IBA West Summarizes Issues Future Commissioner Will Face

April 22, 2002

IBA West recently outlined the major issues the successful candidate for California Insurance Commissioner will face in the coming years and outlined its goals for the future of insurance regulation in the state.

IBA West General Counsel Steve Young explained that at the present time the existence of state regulation of insurance is being called into question and substantial consolidation within the insurance industry has significantly reduced the number of insurance companies, as well as independent agents and insurance brokers.

Young said a “hard market” is forming in numerous lines of insurance and told the candidates acute problems—which have the very real potential to mushroom into major crises-confront the entire workers’ compensation marketplace, and the California Earthquake Authority.

Congratulating Democratic Candidate John Garamendi and Republican Candidate Gary Mendoza on their recent primary victories, Young told the candidates the political and economic environment facing the next commissioner is likely to be vastly different from the ones encountered by previous commissioners in the last decade. With that in mind, Young outlined six major issues of importance to agents and brokers the next commissioner will face.

Young said the first two issues—attracting new insurance companies and new insurance capitalization to California and ensuring effective state regulation of the business of insurance—are, by far, the most important.

Young said attracting new insurance companies and capitalization to California topped the list because unless there is a vital, highly competitive, and profitable insurance industry at work in California, the next commissioner’s tenure is unlikely to be long or fondly remembered, precisely because of the changed economic conditions.

“We believe it will be necessary for the next commissioner to actively recruit new companies and capital to the state, and to back up his assurances of fair treatment with action,” Young said. “That does not mean that every rate increase request must be granted—obviously—-but it does mean that insurers need to see and understand that they will be treated fairly, and that responses to their applications will be provided promptly.”

On state regulation Young said independent agents and insurance brokers are committed to the belief that state regulation of insurance is better for consumers than any alternative yet proposed and stressed the importance of the next commissioner to uphold the system and protect consumer safeguards provided at the state level.

“Never has that concept been under greater attack than today, however—with even some insurers now lobbying for modified versions of federal regulation,” Young said. “The next commissioner must ensure that vital consumer protections, such as criminal background checks and fingerprinting of applicants for licensure, and requiring brokers to provide bonds, are not eliminated or watered down in the rush toward national uniformity in producer licensing.”

Young commented that the next commissioner must be able to exert strong political leadership to dissuade insurance regulators in other states from abandoning reciprocity agreements they have reached with the California Department of Insurance on licensing non-residents.

Third, Young said the next commissioner must bring stability to the workers’ comp marketplace without penalizing the State Compensation Insurance Fund.
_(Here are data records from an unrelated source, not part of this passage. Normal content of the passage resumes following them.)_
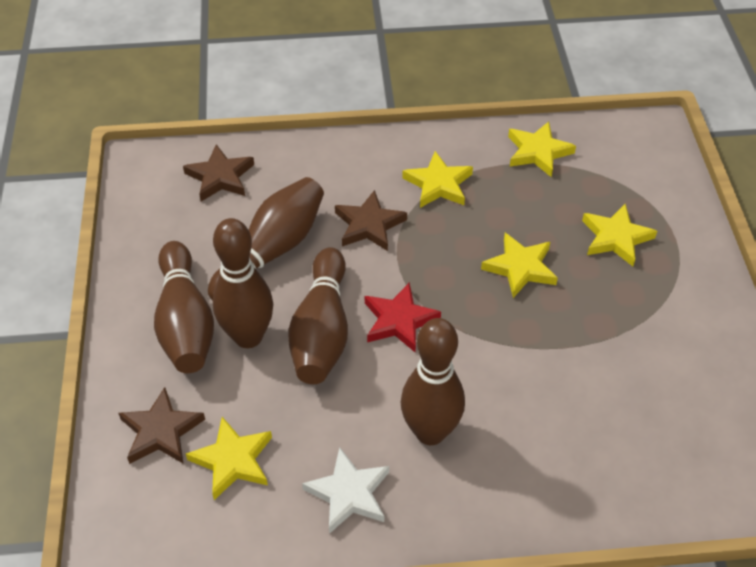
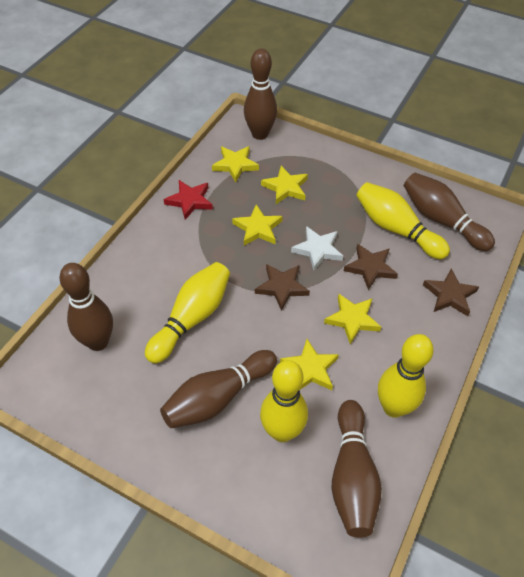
yellow bowling pin: 0 -> 4

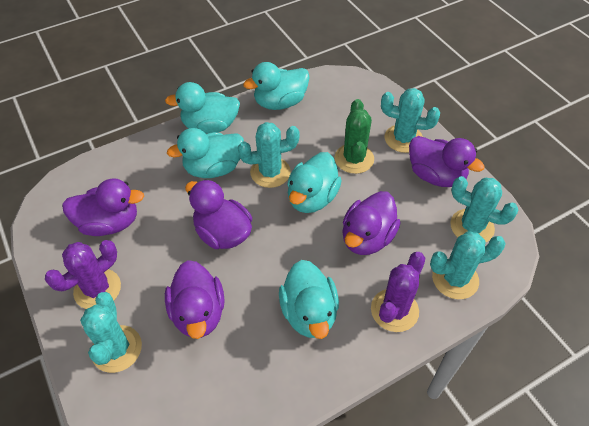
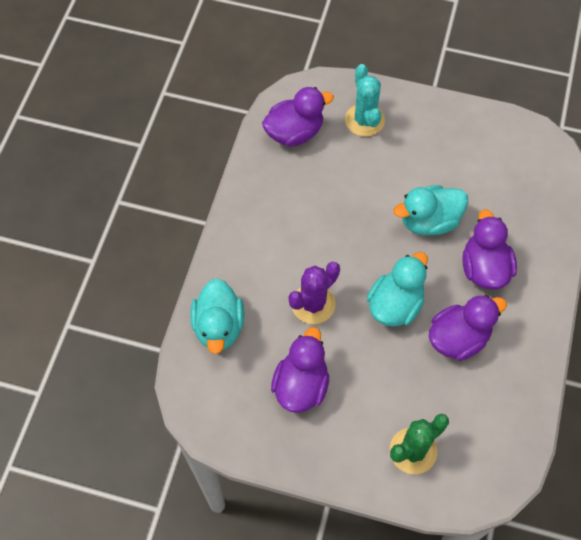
purple cactus: 2 -> 1
purple duck: 5 -> 4
turquoise cactus: 5 -> 1
turquoise duck: 5 -> 3

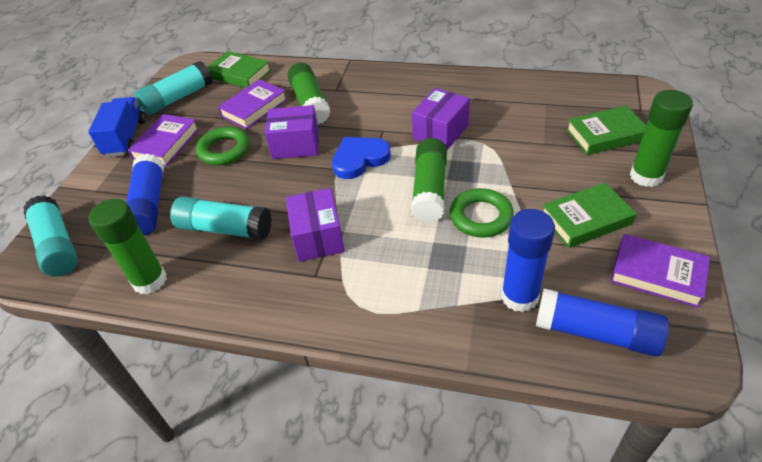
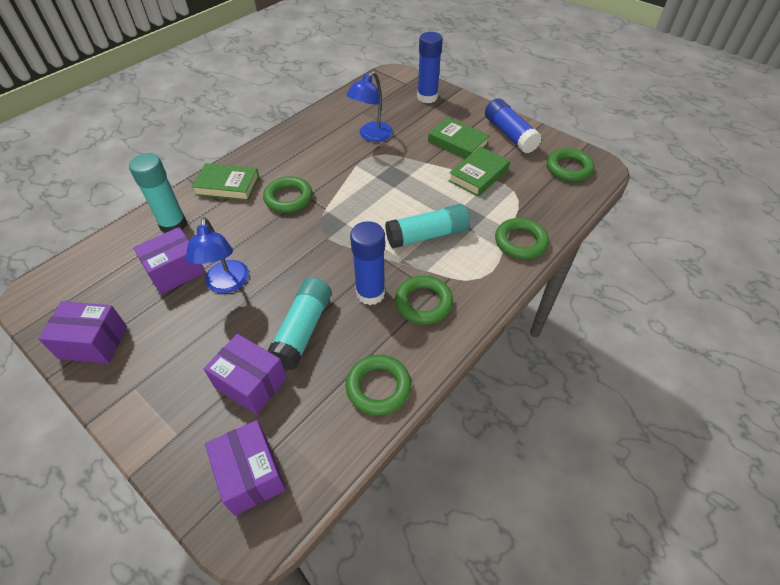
blue heart: 1 -> 0
blue lamp: 0 -> 2
blue truck: 1 -> 0
green glue stick: 4 -> 0
green ring: 2 -> 5
purple book: 3 -> 0
purple box: 3 -> 4

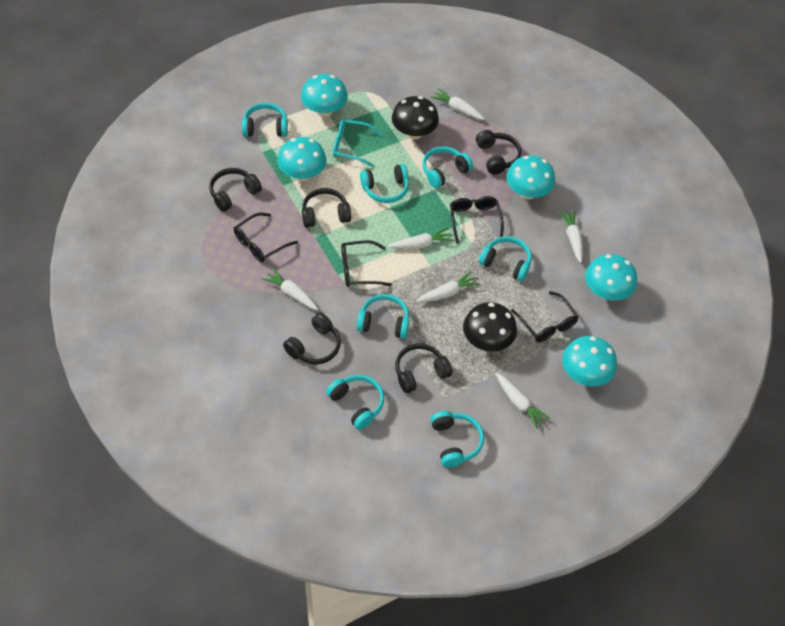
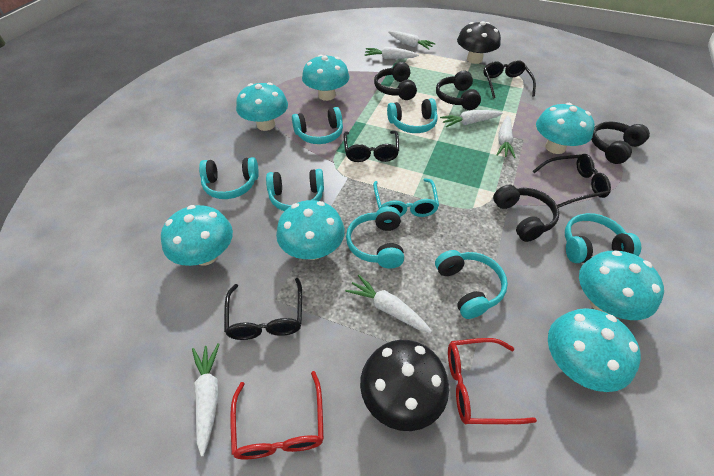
black headphones: 5 -> 4
red glasses: 0 -> 2
turquoise mushroom: 5 -> 7

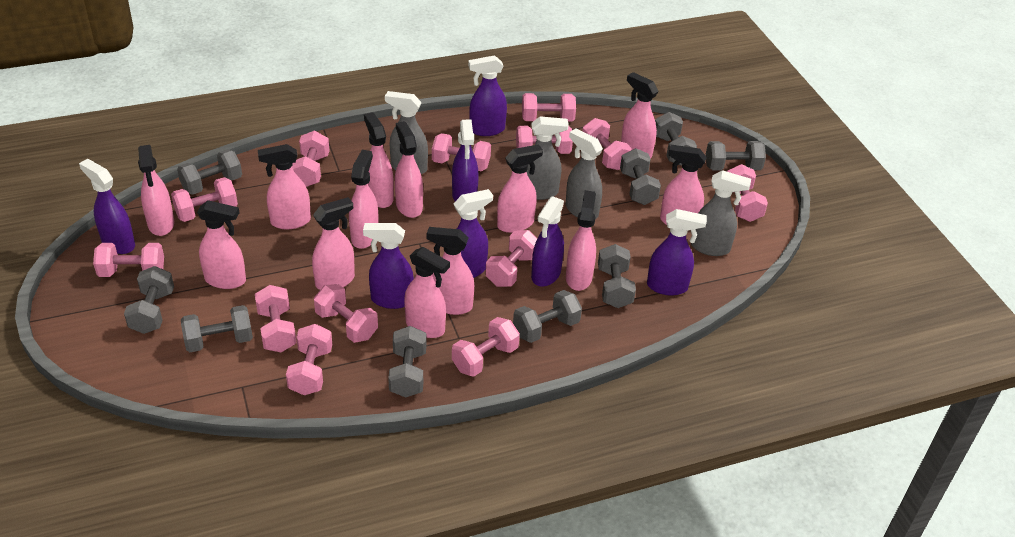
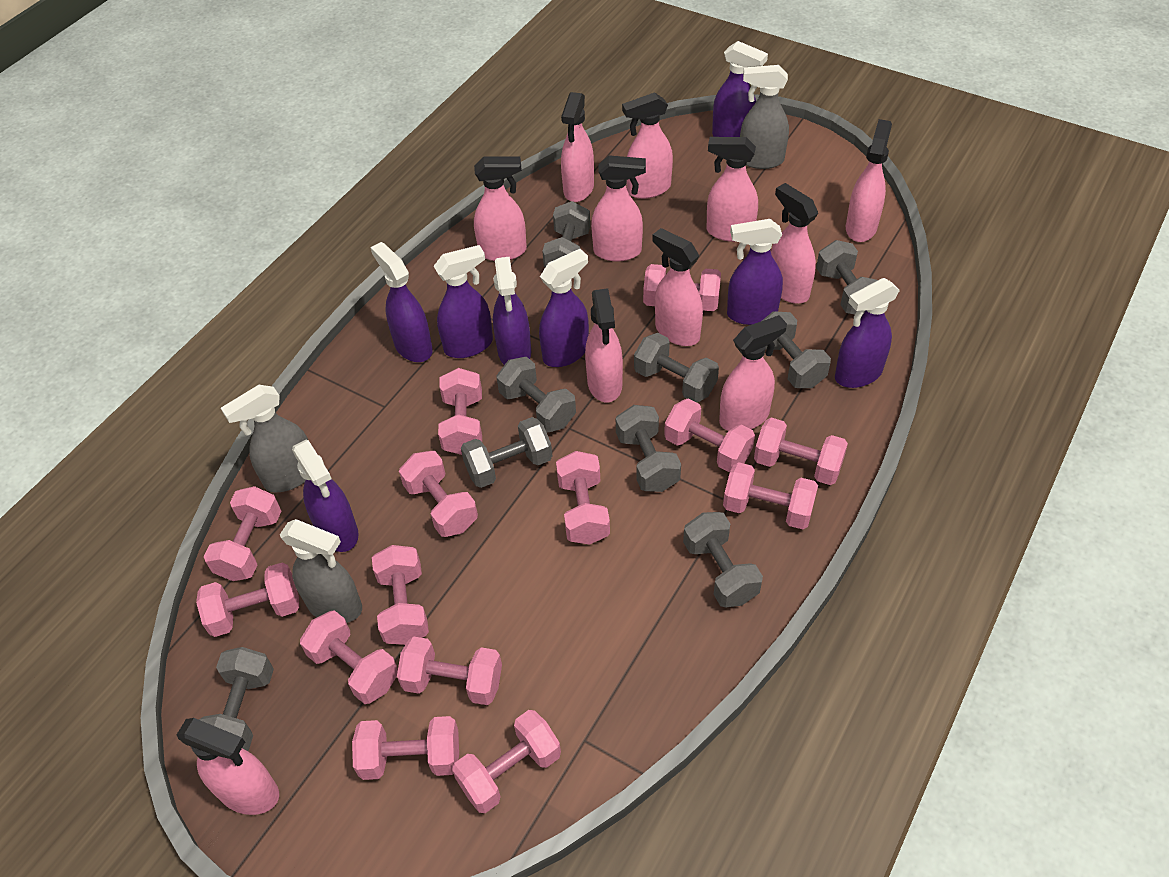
grey spray bottle: 4 -> 3
pink dumbbell: 13 -> 14
pink spray bottle: 13 -> 11
purple spray bottle: 7 -> 8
“The condition of the workers’ compensation insurance market—evidenced by the California Insurance Guarantee Association’s standing as the second largest provider, and the growth of the State Fund as arguably the largest workers’ comp insurer in the world—speaks for itself,” Young said. “For agents and brokers, and for California’s employers, who share in a desperate need for a viable workers’ compensation market, the State Fund has done—and is continuing to do—exactly what it was created to do—ensure that California employers have access to workers’ compensation protection.”

Fourth, Young said the next commissioner must entice insurers to make their products—particularly in the areas of health care, automobile insurance, and homeowners insurance—more available and affordable.

Fifth, Young said it was important for independent agents and insurance brokers that the next commissioner help to improve the financial condition of the California Earthquake Authority.

“Agents and brokers understand that the CEA’s financial condition must be strengthened,” Young said. “However, we believe it would be grossly unfair to require non-participating insurers—or their customers—to contribute to its additional capitalization.”

Finally, Young said it was important for agents and brokers that funding of the California Department of Insurance be increased.

“There is much in the way of additional resources the next commissioner will need to improve the Department’s ability to fulfill its various mandates, including consumer protection,” Young said. “Because new General Fund appropriations are unlikely in the foreseeable future, other funding sources will be needed.”

Both candidates have addressed IBA West’s board of directors and have asked for the organization’s endorsement. The board will take such an endorsement into consideration when it convenes again this summer.